Cyclone Severiss was the protagonist of all Aunt Amity’s published novels; the Severiss character had been a female private investigator in the Los Angeles of the 1920s. Scott had read most of the published ones and had always privately thought that Aunt Amity had tried so hard for period accuracy that the pace of the books dragged.

“The ones I’ve looked at,” answered Claimayne. The food dropped off his fork, and he patiently set about recapturing it. “In any case, this fellow Ferdalisi wants to look at them, and any notes she might have kept.”

“He’s a publisher?”

“Or an agent, or something. We’re hosting a memorial party here on Saturday, as Ariel mentioned, with some literary and film folk, so maybe he believes there could be a resurgence of interest in my mother’s work.”

“And some money,” put in Ariel. Looking across the table, she added, “You two will still be in residence, to act out the charade of her insane so-called ‘last will’—but you don’t need to mingle at the party.”

Scott kept his attention on the food in front of him and just nodded, but Madeline looked at her cousin across the table. “There was a cannon too?”

Ariel stared at her in incomprehension, faintly shaking her head.

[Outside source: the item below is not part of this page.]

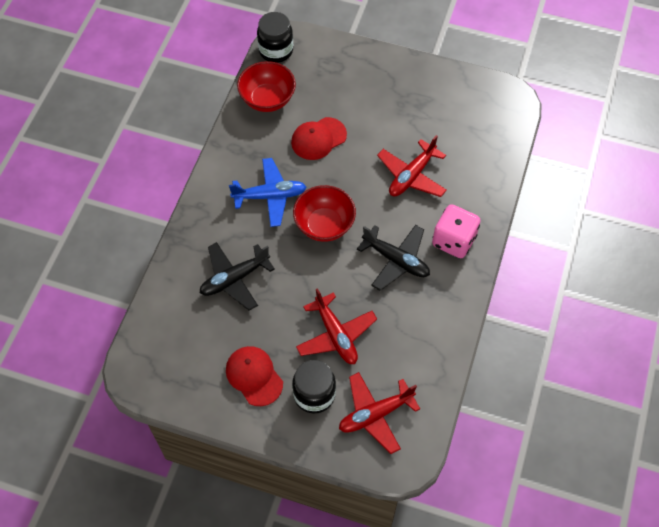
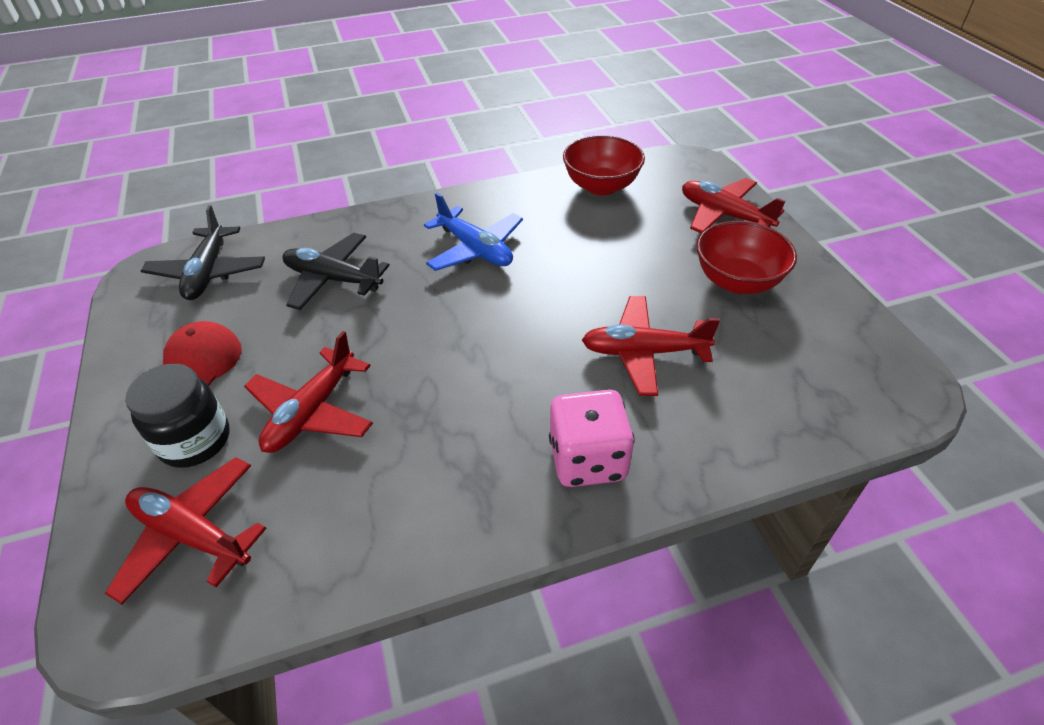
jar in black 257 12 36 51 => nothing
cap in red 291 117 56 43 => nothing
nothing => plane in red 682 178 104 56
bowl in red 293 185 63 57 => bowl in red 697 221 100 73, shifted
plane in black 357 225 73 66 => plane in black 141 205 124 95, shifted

“Claimayne said there was a cannon,” Madeline went on, “as well as a grenade.”

“Canon law,” said Claimayne, smiling at her over the mess he’d made of his plate. “God’s law. Canon with only one ‘n’ in it. My mother went against it, you see, with her grenade. I’m sorry I wasn’t clear about that.”

Madeline nodded magnanimously. “Well, it’s hard to be clear about grenades,” she allowed.

Claimayne nodded vaguely, then turned to Ariel. “Salomé!” he said. “Bite but a little of this enchilada, that I may eat what is left!”

Ariel glanced at his plate. “No,” she said. Then she gave Scott a narrowed look. “On her last day she made these stupid banners for you two, with a felt marker and an old box of accordion tractor-feed paper—‘Welcome home, Scott,’ and ‘Welcome home, Madeline.’”

Scott’s expression didn’t change, but he felt his scalp contract and he carefully laid down his fork. He didn’t look at Madeline.